Molti tuoi colleghi usano l’inglese perché li fa sentire più protetti, sentono di esporsi meno.
Per me non è del tutto così, non riesco a percepire il velo. Nel momento in scrivo mi sento già esposta e a volte sento proprio il bisogno e la voglia di espormi. Nella mia esperienza posso dire che la differenza tra italiano e inglese la sento nella scelta dei termini, ma come dicevo prima è più un discorso di possibilità che ho a disposizione: quanti tasti e quante corde ho a disposizione? Sono modi diversi di esprimersi.
Cosa significa per te oggi dire che tutto “cambia”?
Tanto. Tutto cambia è una canzone lucida, in cui ho riassunto quello che ho vissuto. Viviamo in un periodo difficile, frenetico, in una rincorsa feroce alla perfezione, in continua guerra con gli altri. Dovremmo invece concederci di sbagliare, siamo umani, e spesso sono gli errori a suggerirci di cambiare direzione.
In genere come vivi i cambiamenti?
Purtroppo non sono zen (ride, ndr). Ci sono cambiamenti che mi spaventano, anche se non ho avuto paura di cambiare casa e di andare dall’altra parte del mondo. Mi terrorizza invece lo scontro con l’altro e sono messa a dura prova dai cambiamenti personali improvvisi, quelli che non puoi prevedere e controllare. Nella canzone ho voluto proprio fotografare quel momento, quando ti ritrovi a pensare “e adesso che faccio?”.
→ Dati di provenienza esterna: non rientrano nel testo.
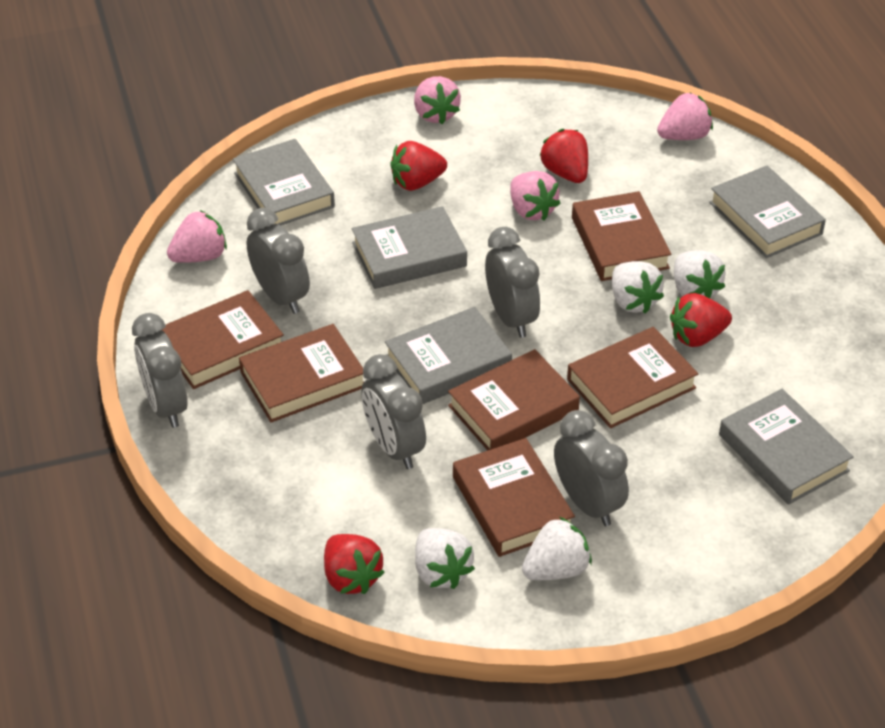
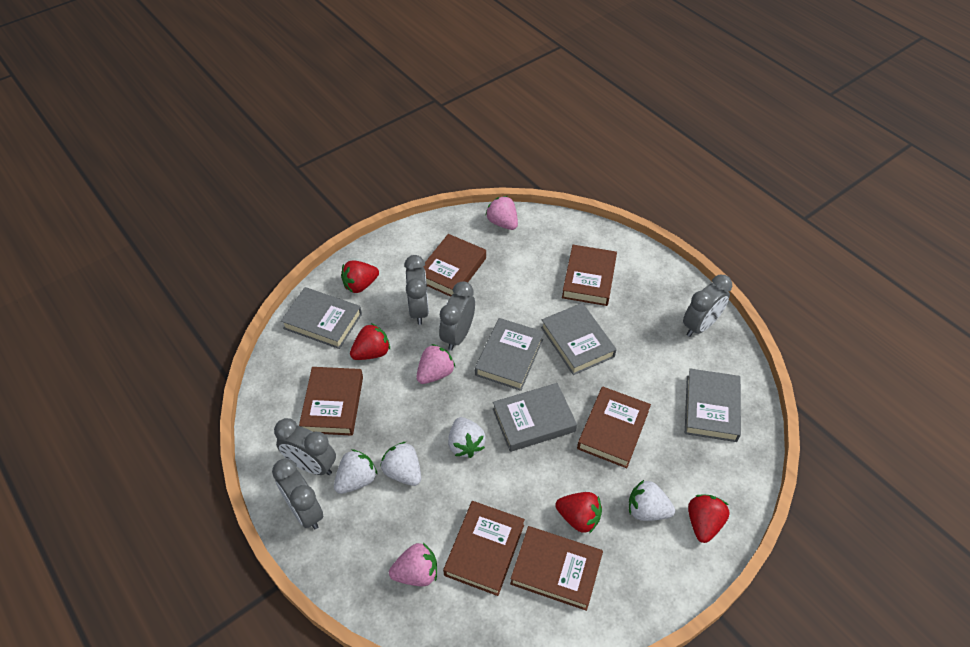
pink strawberry: 4 -> 3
La scelta di girare il video di Tutto cambia nel deserto del Mojave?
È stata un’occasione. Mi trovavo a Los Angeles per le sessioni in studio di registrazione e ho conosciuto Vonjako, un videomaker incredibile, un artista che riesce a mantenere uno sguardo lucido su quello che fa senza perdere un innato velo di poesia. Non mi piacciono molto i video che raccontano troppo, perché una canzone deve essere intellegibile. Il video è una possibilità in più per mostrare qualcosa che magari non emerge dal brano.
Hai la valigia sempre pronta per spostarti da una parte all’altra del mondo: cosa significa per te essere a casa?
Ci sono due luoghi fisici in cui mi sento a casa: Roma, dove sono nata e dove ci sono i miei affetti, e lo studio di registrazione. E poi mi sento a casa quando sto bene con chi ho davanti: sono molto curiosa delle persone che incontro, per me è sempre un’occasione. Ascoltando gli altri ci si ascolta molto dentro.
Oltre a Tutto cambia, in questi giorni è in uscita anche Blindfold, il nuovo singolo del progetto di Rawbach a cui preso parte (link).
Andrea Mariani (tastierista dei Negramaro, ndr) è un musicista pazzesco ed è una gioia quando si ha la possibilità di lavorare con le persone che stimi. Insomma, i Negramaro sono i Negramaro! Andrea ha pensato di coinvolgermi in questo suo progetto e io mi sono buttata: mi piace molto la musica elettronica, ma non è il mio territorio, gliel’ho detto subito, e lui si è fidato.
Per concludere, una domanda di rito per BitsRebel: che significato dai al concetto di ribellione?
Ribellione è una parola bellissima, non senti che bel suono che ha? È fondamentale la ribellione, senza essere aggressivi: vuol dire non accettare le cose per come è più facile che siano, cimentarsi, mettersi in gioco per cambiare quello che non piace, mettersi in discussione. È una parola strepitosa.